Simone_De_Beauvoir's avatar

@tedd I have a pretty high threshold for all things done whether taboo or not especially if a person regrets it and has changed so there wouldn’t be much (barring eating babies or something) that would prevent me from being with a person. Certainly nothing having to do with sexual stuff. Unless they raped people for quite some time.

tedd's avatar

@Simone_De_Beauvoir Hence the point of the question, to see where people stand on it :)

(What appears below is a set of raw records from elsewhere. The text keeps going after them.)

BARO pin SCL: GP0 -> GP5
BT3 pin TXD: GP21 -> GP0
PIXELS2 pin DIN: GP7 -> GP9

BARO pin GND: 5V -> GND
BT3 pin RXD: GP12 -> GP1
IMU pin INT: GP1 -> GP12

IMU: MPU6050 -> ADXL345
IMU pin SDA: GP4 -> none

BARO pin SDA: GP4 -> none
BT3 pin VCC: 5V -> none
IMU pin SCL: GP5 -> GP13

And I think we can all agree…. baby eating is bad…. lol

Blueroses's avatar

depends on how you cook them

cockswain's avatar

@Simone_De_Beauvoir No such thing. It’s incredibly arrogant to think that what they did before they even met me has anything to do with our own relationship

I get what you’re saying, but really think the passage of time between whatever “objectionable” behavior and the present very much factors in. If I say I quit smoking and someone asks for how long, there is a huge difference between saying two weeks and three years. I wouldn’t necessarily condemn someone as bad relationship material if she has 150 partners if she has only had one for, say, the previous 5–10 years. No reason to not think people can’t change, but foolish to think a past pattern of behavior is unconnected to likelihood of future potential behavior (no, I’m not calling you foolish). I certainly would not just take someone at their word that they have changed unless the passage of time and her actions support that claim.

Ajulutsikael's avatar

I’m pretty understanding of a person’s past and realize that not everyone is proud of their past. I understand a lot of people change and want to be far removed from it. My main thing is if they are a partying type, avid drug user or just a user in general and I’m not into any substance abuse at all. Also if they are abusive. I live more in the now when it comes to what I won’t approve of.

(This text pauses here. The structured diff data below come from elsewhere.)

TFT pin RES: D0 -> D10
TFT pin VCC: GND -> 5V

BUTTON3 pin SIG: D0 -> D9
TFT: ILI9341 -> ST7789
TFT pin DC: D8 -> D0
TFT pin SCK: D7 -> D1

It’s sad to say this as a mother of 2, but I don’t want to date a man with children.

Simone_De_Beauvoir's avatar

@cockswain Yeah, I guess I really just meant sexual history.

Blondesjon's avatar

More than one AVN Award.

augustlan's avatar

My SO’s pasts have never bothered me, probably because I’m the one with the ‘shocking’ past. I had a lot of partners in a very short time (likely a response to being sexually abused for so long in my childhood, a way to take back the power, if you will). Between the ages of 15 and 19 I had over 30 partners. I quite enjoyed it, honestly. It has been a minor issue in a few of my relationships, but never a deal breaker.

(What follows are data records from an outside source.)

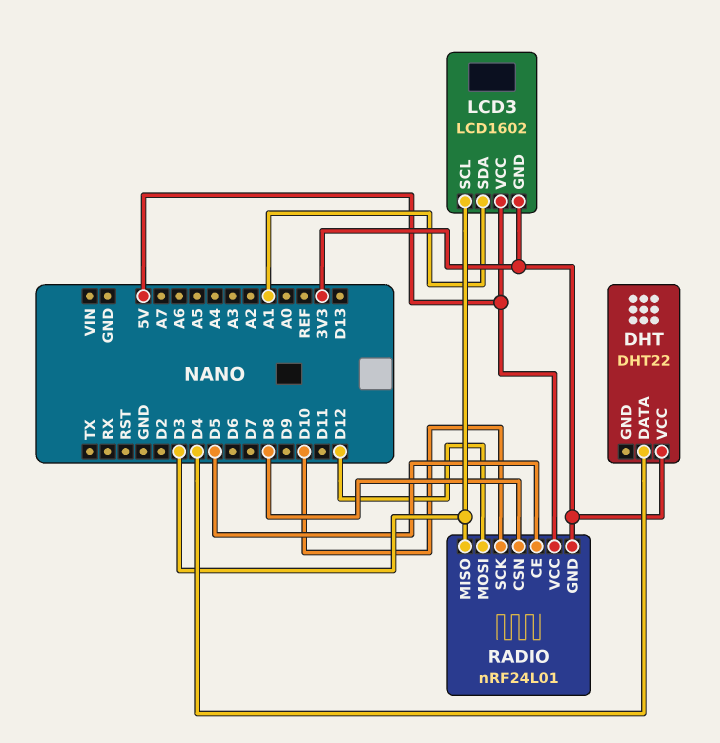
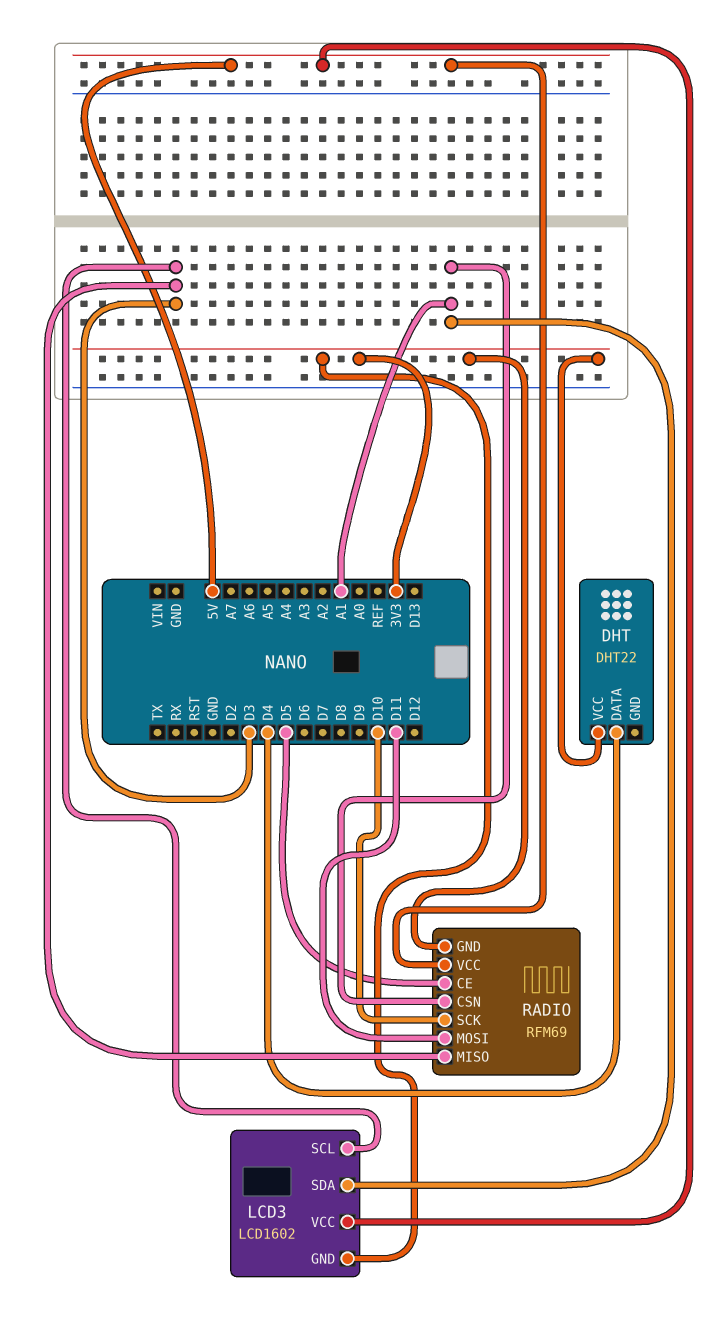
RADIO: nRF24L01 -> RFM69
RADIO pin CSN: D8 -> A1
RADIO pin MOSI: D12 -> D11

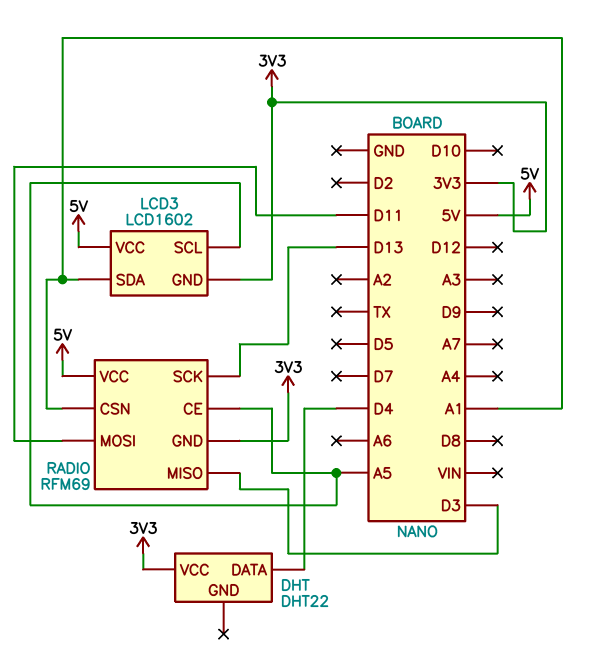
LCD3 pin SCL: D3 -> A5
RADIO pin CE: D5 -> A5
RADIO pin SCK: D10 -> D13

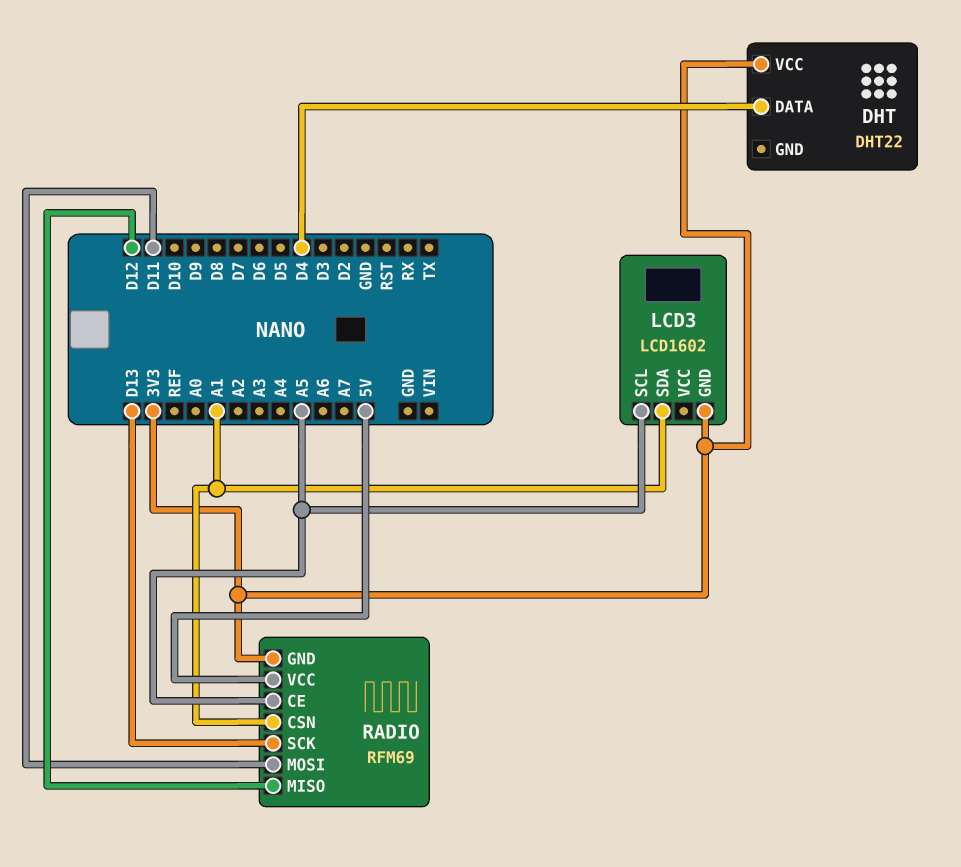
LCD3 pin VCC: 5V -> none
RADIO pin MISO: D3 -> D12

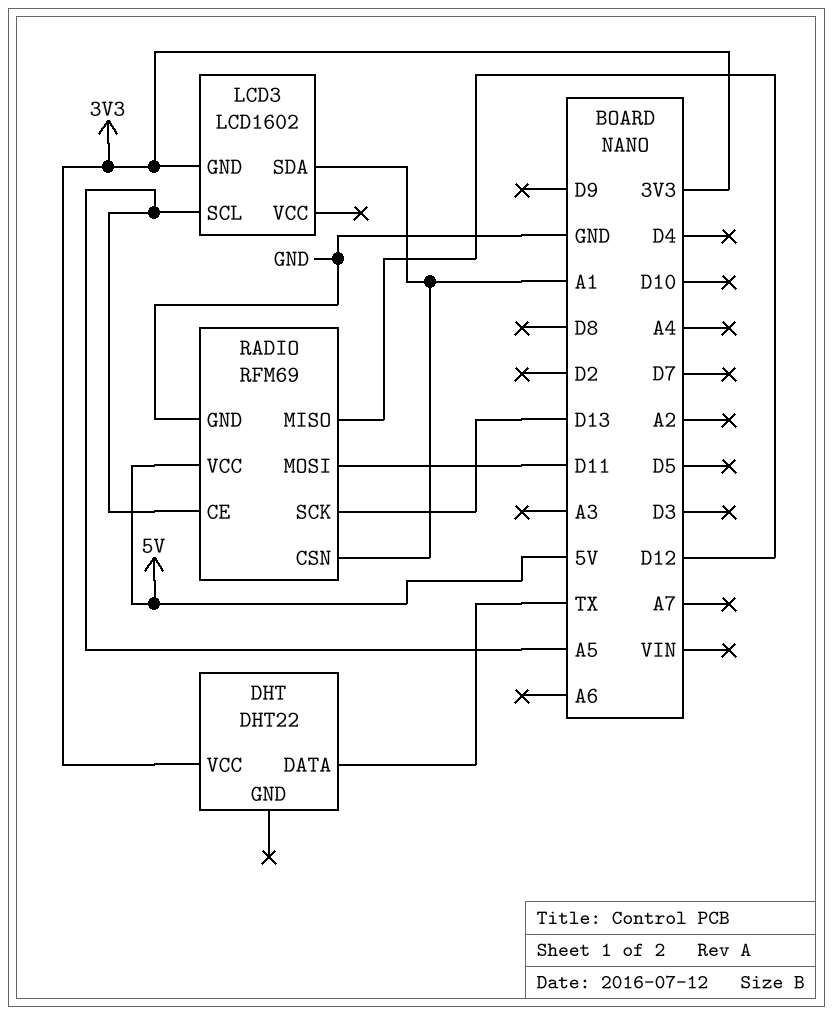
DHT pin DATA: D4 -> TX
RADIO pin GND: 3V3 -> GND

In spite of my ‘shocking past’, I have never once cheated in any monogamous relationship. Never. I just chose not to have many monogamous relationships during that time. I got married at 19, and was faithfully married for 17 years. Got divorced and ended up marrying the very first guy I dated after that. Haven’t cheated on him, and never plan to. My past =/= my present, or my future.

The only things that would bother me about a partner’s past would be non-consensual things like rape or pedophilia.